Kinder Morgan responded by reiterating its distribution growth guidance of 5% for Kinder Morgan Energy Partners, 8% dividend growth guidance for Kinder Morgan Inc, and pointed to its $14.8 billion project backlog as evidence of future growth. That backlog increased to $16.4 billion by the time Kinder Morgan announced record-breaking first quarter results, when it beat its guidance and increased its distribution by 6% and dividend by 8%. This represented 12 out of 13 years in which Kinder Morgan has met or beaten distribution/dividend growth guidance.
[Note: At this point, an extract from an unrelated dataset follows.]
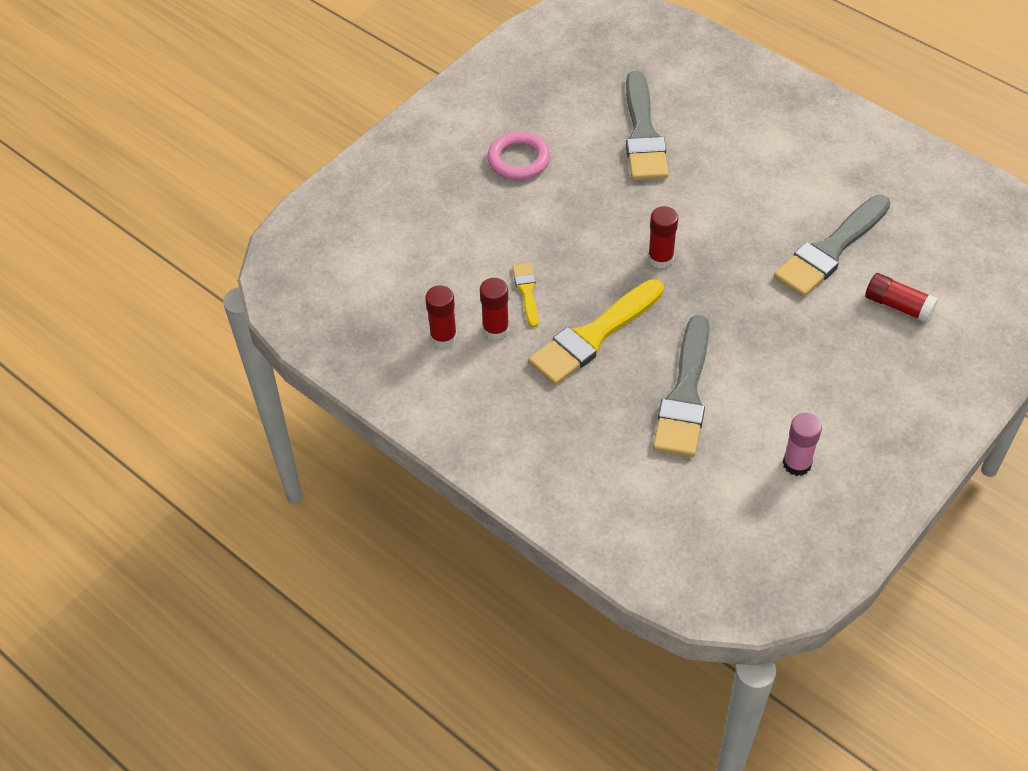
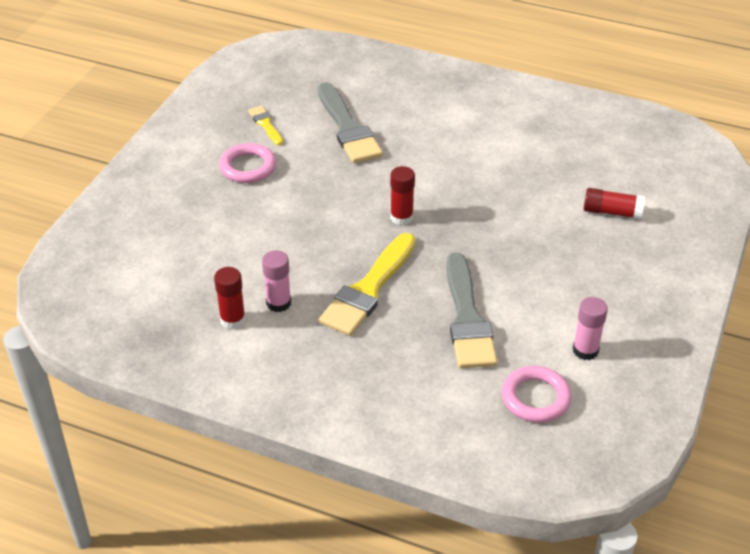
camera: 20 degrees left, 10 degrees down
(496, 329) = (278, 303): red glue stick -> pink glue stick
(526, 292) = (295, 267): yellow brush -> yellow brush (265, 124)
(720, 504) = (535, 398): none -> pink ring
(830, 250) = (539, 183): grey brush -> none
Recently three exciting pieces of information have come to my attention. They illustrate why Kinder Morgan's family of companies/MLPs represents some of the best long-term income investments in America.
America's gas future
The Energy Information Administration (EIA) recently published its 2014 energy outlook report, and here are two major highlights:
- By 2040 America's gas production will increase by 56%.
- Before 2020 America will be a net exporter of LNG (liquefied natural gas).
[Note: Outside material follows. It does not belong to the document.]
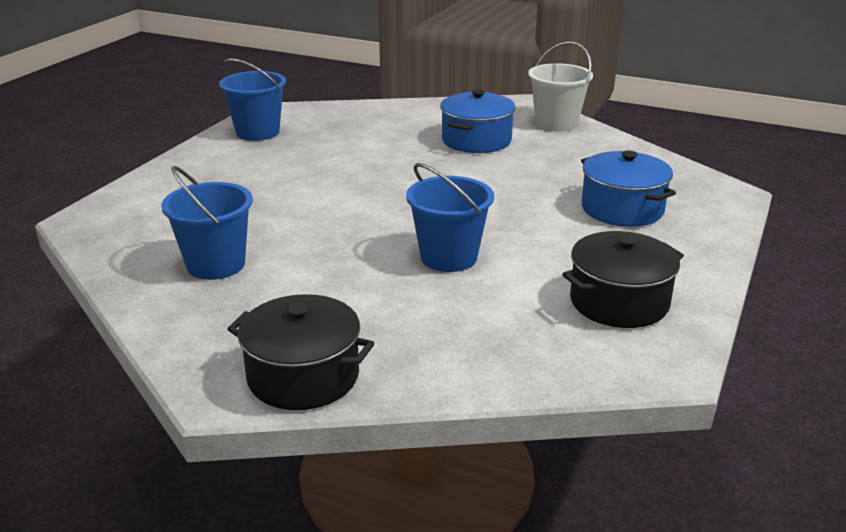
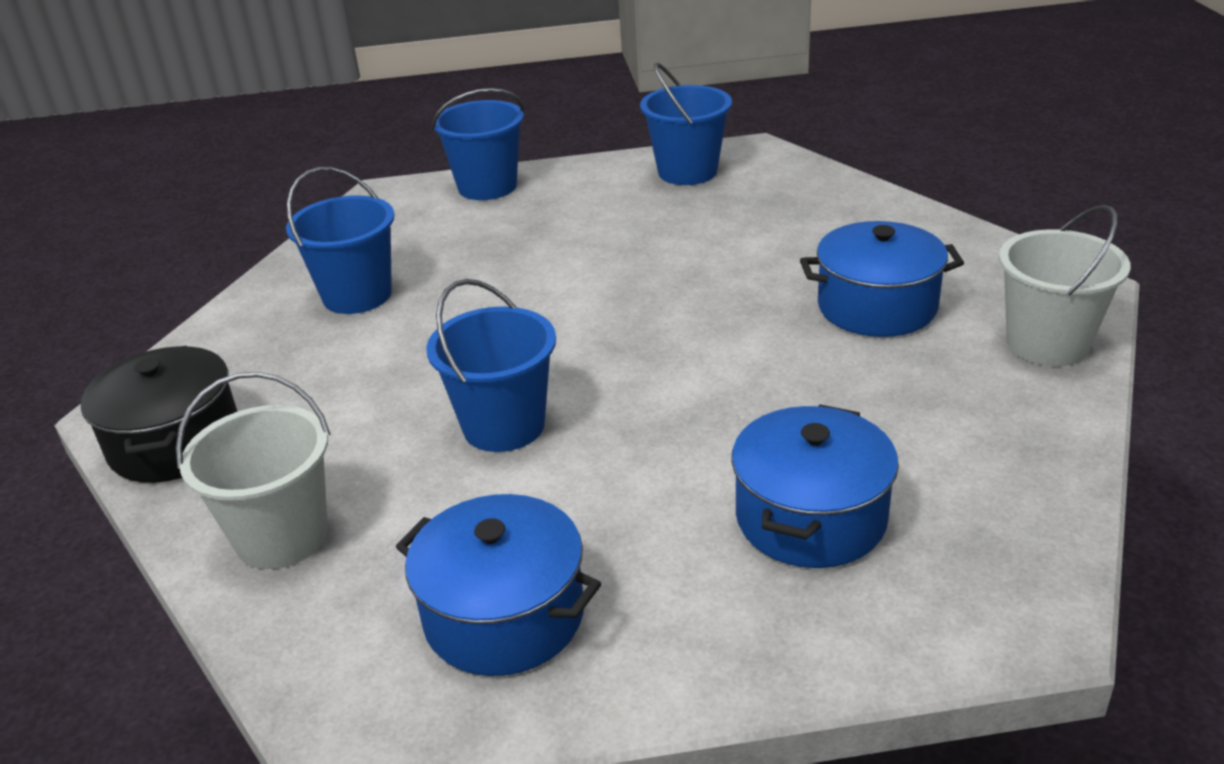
camera: 60 degrees right, 5 degrees up
(150, 186) = (487, 186): none -> blue bucket
(471, 355) = (282, 536): none -> white bucket
(619, 302) = (504, 616): black pot -> blue pot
According to a study by IHS, this increased production will require $780 billion in new midstream and downstream (refining and processing) infrastructure by 2025.
This means that Kinder Morgan's current project backlog represents just 2% of this necessary spending, a drop in the bucket that means plenty of potential growth ahead. I've recently learned that Kinder Morgan's potential growth pipeline stands at $15 billion -- representing a near doubling of its current backlog but still representing only 4% of the coming energy infrastructure boom.
Energy megatrends that will drive Kinder Morgan's growth
Kinder Morgan is predicting four key megatrends will drive an increase in natural gas demand of 36% or 23.6 Billion cubic feet/day (Bcf/d) over the next decade:
- Exports to Mexico: +2.5 Bcf/d.
- Natural Gas Liquid exports and petrochemical industry boom: +3.8 Bcf/d.
- Power Generation: +7.2 Bcf/d.
- LNG exports: +10.1 Bcf/d.
Kinder Morgan Energy Partners, Kinder Morgan Management, Kinder Morgan Inc, and El Paso Pipeline Partners represent a $110 billion energy empire that is the fourth largest energy company in America. However, it is merely a large fish in an oncoming tsunami of oil and gas money that is sure to drive strong and consistent dividend/distribution growth for decades to come. This is why Kinder Morgan's family of pipeline companies is likely to remain one of the best income growth choices in America.